Shortly after that, Noble announced that despite an 80% vaccination rate, city board and commission meetings would be held virtually until the January deadline to be safe amid a growing number of new cases.
The city’s goal is to have new technology in place and ready to broadcast and record interactive “hybrid” meetings by the January deadline.
“We’ve had to order special equipment because we can’t just start attaching things to the walls in our city hall,” he said.
Kingston’s city hall was built in 1872. Twenty-first century equipment requires special handling in the historic building, Noble said. In addition to the technology, new furniture to house the equipment is on order.
Noble said the city is fortunate to have committed about $100,000 to the project as well as employing three full-time information technology people.
“We’re very lucky to have that kind of commitment.”
Two thousand miles west of Kingston is Aspen, Colo., where up-to-date technology is going into a modern new city hall.
Like Kingston, though, the participation in virtual meetings has boomed during the pandemic. “Yes, people are finding they can sit at the dining room table and attend a meeting,” said Robert Schober, capital asset director for the city of Aspen.
In addition to doing full virtual meetings, he said, the new technology will allow for “more seamless hybrid meetings.” Being able to do that means hearing and seeing all that happens in a meeting, along with the ability to show graphics and printed materials clearly to all participants.

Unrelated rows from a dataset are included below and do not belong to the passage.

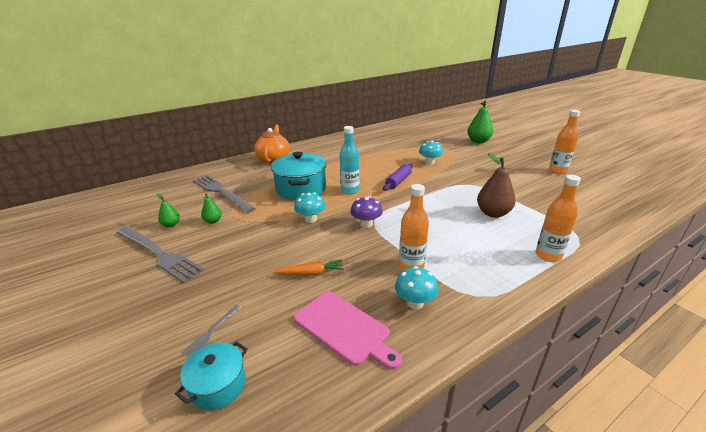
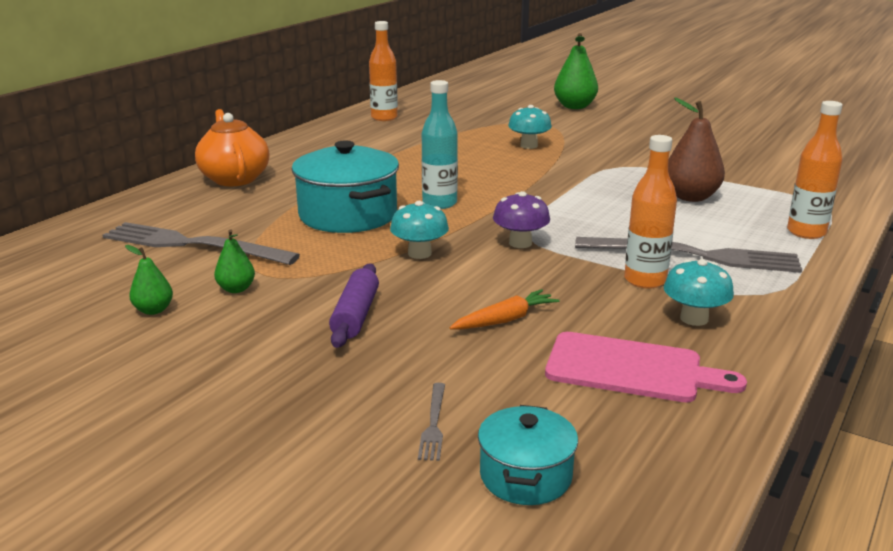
camera: 25 degrees left, 5 degrees down
(159, 254) = (190, 355): grey fork -> grey fork (694, 255)
(398, 181) = (507, 179): purple rolling pin -> purple rolling pin (355, 315)
(557, 170) = (725, 131): orange bottle -> orange bottle (384, 118)

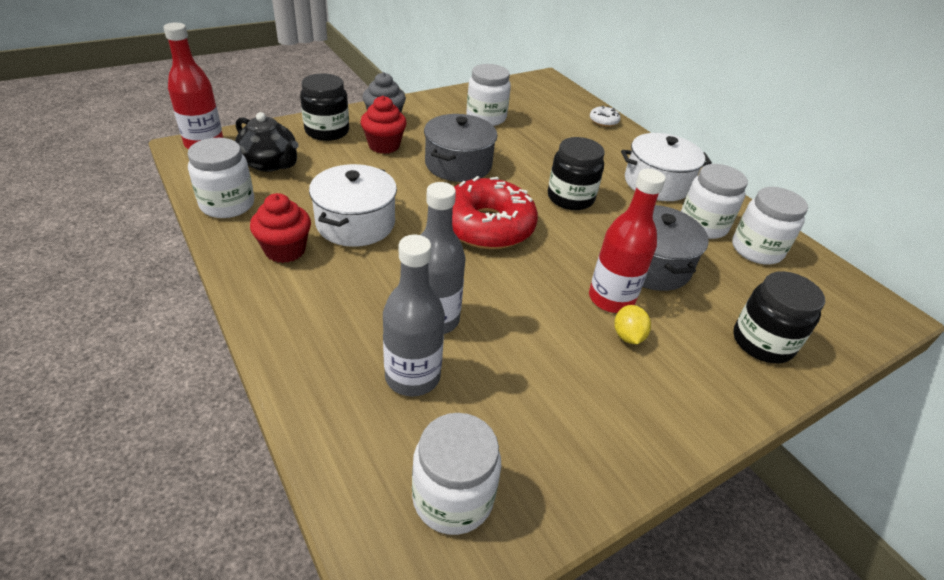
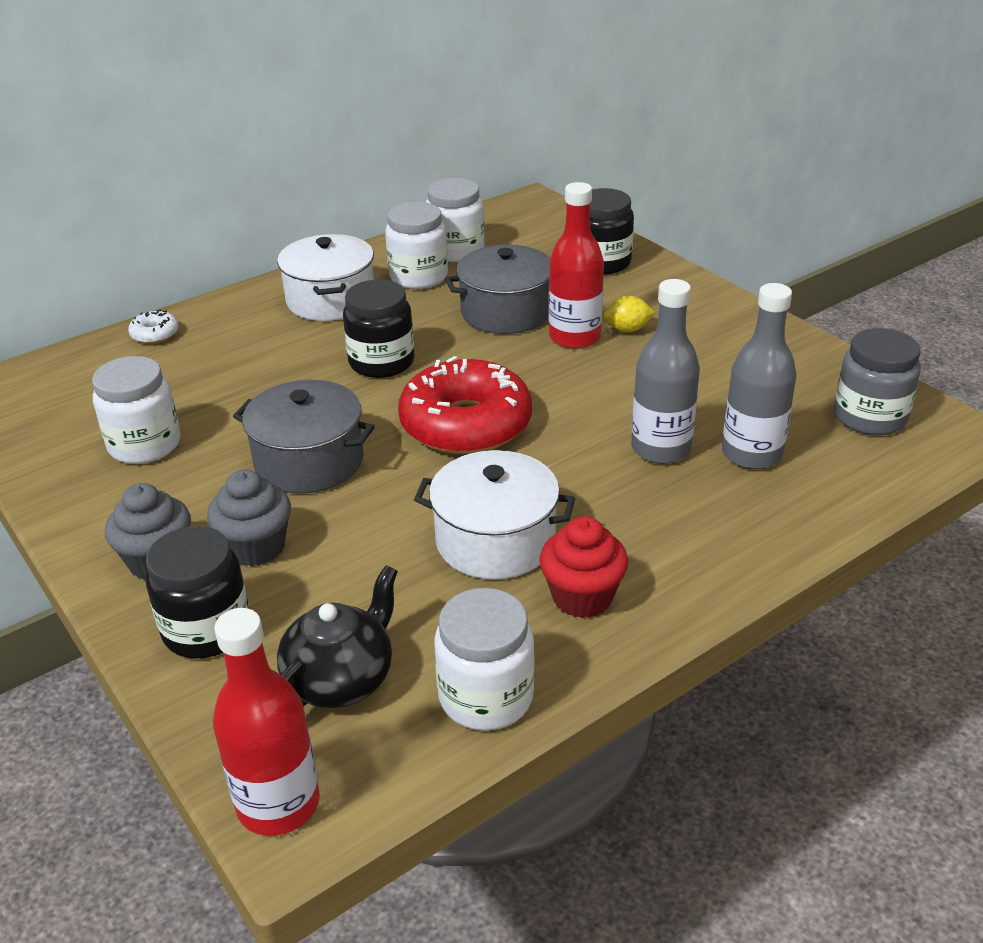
camera: 90 degrees left, 5 degrees down
(384, 145) = (256, 547): red cupcake -> grey cupcake
(453, 497) = (869, 417): white jar -> grey jar

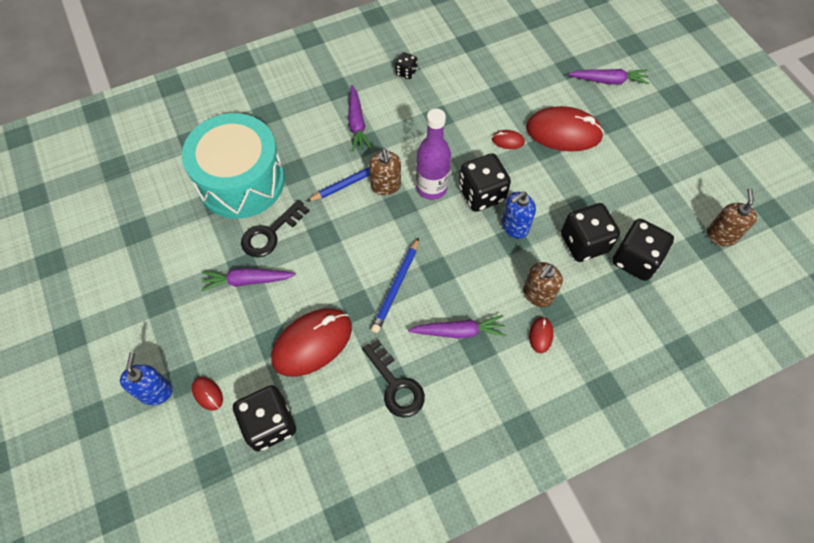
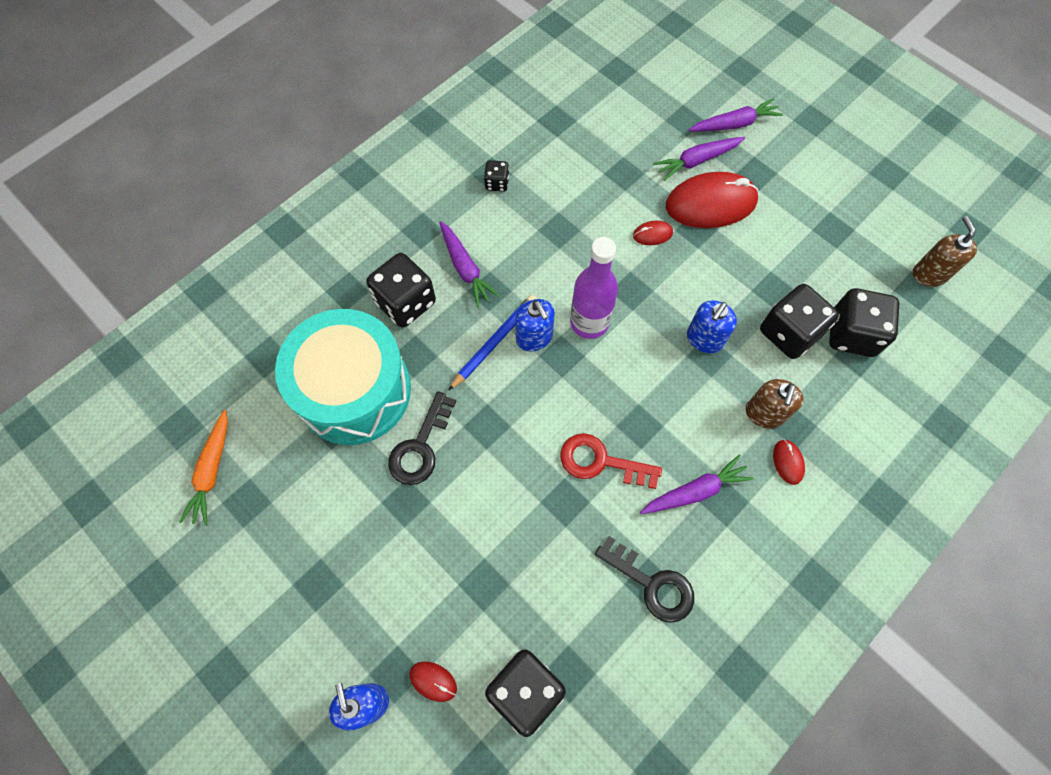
camera: 20 degrees left, 5 degrees up
(122, 203) = (212, 471): none -> orange carrot
(247, 281) = (419, 518): purple carrot -> purple carrot (696, 161)
(312, 343) = (532, 568): red mouse -> none
(386, 185) = (534, 337): brown soap dispenser -> blue soap dispenser
(396, 287) = (601, 462): blue pencil -> red key
(481, 194) = (650, 311): black dice -> black dice (405, 302)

Schober admitted while the plan for the $37 million city hall had been in the works for several years and construction began in February 2019 — well before the pandemic — COVID-19 changed some of the ways the building has developed.
“It for sure accelerated our technology plan when we realized an increased need for connectivity.”
According to Schober, the former silver mining town turned resort with about 7,000 residents, located 200 miles southwest of Denver, should have its new 37,500-square-foot city hall ready by the end of the year.
He described the new seat of city government as “built adjacent to and on top of a parking garage that was built in the late 1970s or early 1980s.”
When completed, the city hall will be state of the art both in infrastructure and technology, with top ratings for its geothermal heating-ventilation-air conditioning system and energy-efficient lighting plan. During the initial investigation of the building site, engineers discovered a river flowing beneath the parking garage that was monitored for several years. Schober said the water temperature is a steady 60 degrees all year, allowing for a high-tech air handling system that will keep city employees warm in winter and cool in summer, changing the building temperature based on the outside temperature and the number of people in the building.
The audio-visual technology was upgraded because of the pandemic. What is described as a full connectivity plan will include council chambers, a civic lobby, a multipurpose room and three conference rooms.
Schober said the changes will allow council members to fully participate in voting remotely, presenting remotely and taking public comment if the council or commission wishes to use that feature. The technology will also allow the city to remotely interview job candidates, receive consultants and training presentations remotely as well as potentially allowing community use of the multipurpose room.